Sedangkan Munarman, yang beberapa waktu lalu bersama FPI pernah terlibat perseteruan dengan AKK-BB berpandangan, jika pemerintah ingin melindungi istri dan anak, seharusnya di dalam RUU justru ditambah dengan dictum bahwa istri dan anak hasil poligami dan perkawinan yang tidak tercatat sama haknya dengan hak-hak istri dan anak dari perkawinan tercatat. Pihaknya tidak menolak pencatatan perkawinan, tetapi pemerintah tetap harus toleran terhadap perkawinan monogami maupun poligami, yang karena alasan-alasan tertentu tidak tercatat.

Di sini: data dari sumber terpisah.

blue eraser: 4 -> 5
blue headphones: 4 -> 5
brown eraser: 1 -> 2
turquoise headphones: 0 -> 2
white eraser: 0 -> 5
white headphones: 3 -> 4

Di tengah dua kubu yang berbeda, kalangan NU bersikap lebih moderat. Para ulama NU berpandangan, poligami dan nikah siri tidak perlu diancam dengan sanksi pidana, karena hal itu terlalu berlebihan. Cukup dengan sanksi administratif seperti yang selama ini berlaku.
Realitas sosial
Pernikahan, poligami, nikah siri dan sejenisnya lebih merupakan urusan private, keluarga dan sosial. Agama sudah mengatur secara tegas dan jelas, tapi mudah dan sederhana. Negara sebaiknya tidak terlalu jauh campur tangan, karena muaranya mempersulit sesuatu yang mudah, memperumit yang sederhana. Substansi RUU tidak akan menyelesaikan masalah.

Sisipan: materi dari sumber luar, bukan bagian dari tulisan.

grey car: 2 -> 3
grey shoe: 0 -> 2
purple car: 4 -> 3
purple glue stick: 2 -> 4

Kecenderungan poligami sebenarnya sudah ada sejak zaman dahulu kala. Di era jahiliyah, keinginan poligami direkayasa dengan tukar menukar istri, peminjaman istri untuk digauli pria yang tinggi statusnya, kerjasama sejumlah pria untuk menghamili para wanita, yang jika hamil diserahkan kepada wanita itu memilih calon suaminya, serta pelacuran seperti banyak terjadi sekarang.
Di era raja-raja Jawa juga tumbuh pergundikan dan istri selir, di mana raja punya piluhan selir, sehingga lahir sejumlah anak haram (lembu petenge) dengan status sosial yang sangat diskriminatif dibanding istri resmi dan anak sah. Di era sekarang, gaya ini dilakoni lewat kumpul kebo, seks bebas, perselingkuhan dan pelacuran yang semakin dianggap lumrah dan punya legalitas. Pelakunya sudah diberi nama terhormat sebagai pramunikmat atau pekerja seks komersial, bukan lagi WTS, lonte, sundal alias lahung dalam bahasa Banjar. Perilaku begini layak disebut dekadensi moral yang sebenarnya.

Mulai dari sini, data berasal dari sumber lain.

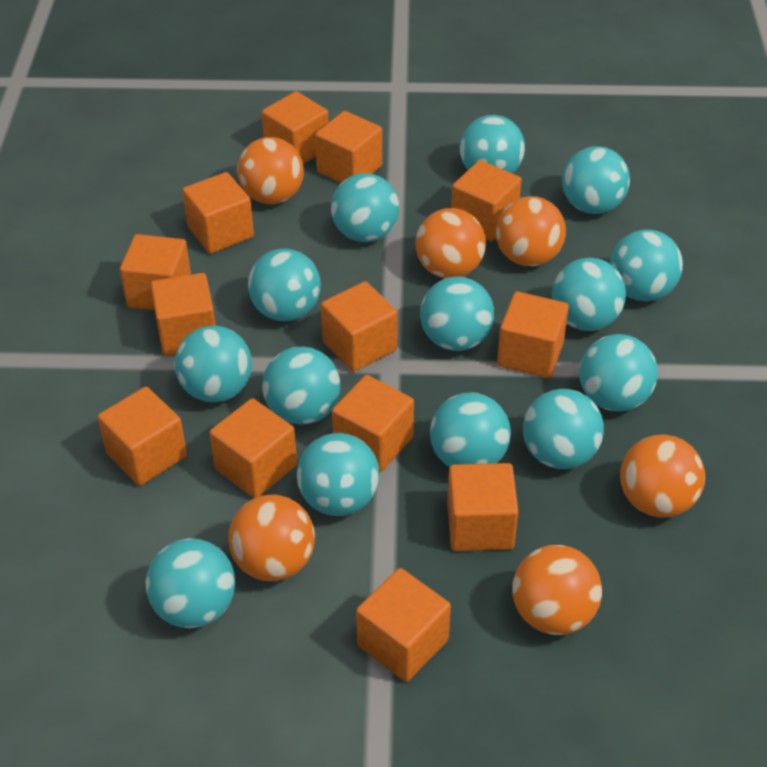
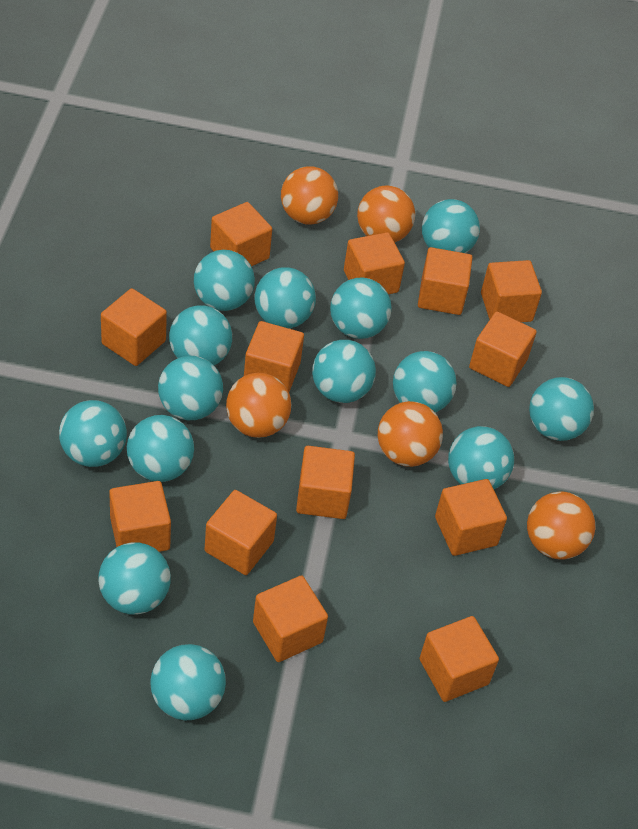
orange ball: 6 -> 5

Memang ada problema yang dirasakan pelaku poligami, sebagaimana dalam perkawinan monogami pun tak sunyi dari masalah. Tetapi poligami lebih mulia dan tidak bisa disamakan dengan pelacuran, bahkan dapat meminimize pelacuran. Seorang tokoh mengatakan di negara yang melegalisasi atau mempermudah poligami, pelacuran sangat minim. Kalau poligami dipersempit, apalagi sampai diancam pidana, kita khawtair praktik pelacuran akan tambah subur. Ini justru merendahkan dan menghancurkan masa depan wanita dan anak-anak. Pelacur primadona sekalipun tetap merana di hari tuanya. Bursa seks komersial persaingannya sangat ketat karena semakin banyaknya pelacur ABG. Tidak jarang para WTS harus dihadapkan pada dunia yang keras untuk memenangkan persaingan.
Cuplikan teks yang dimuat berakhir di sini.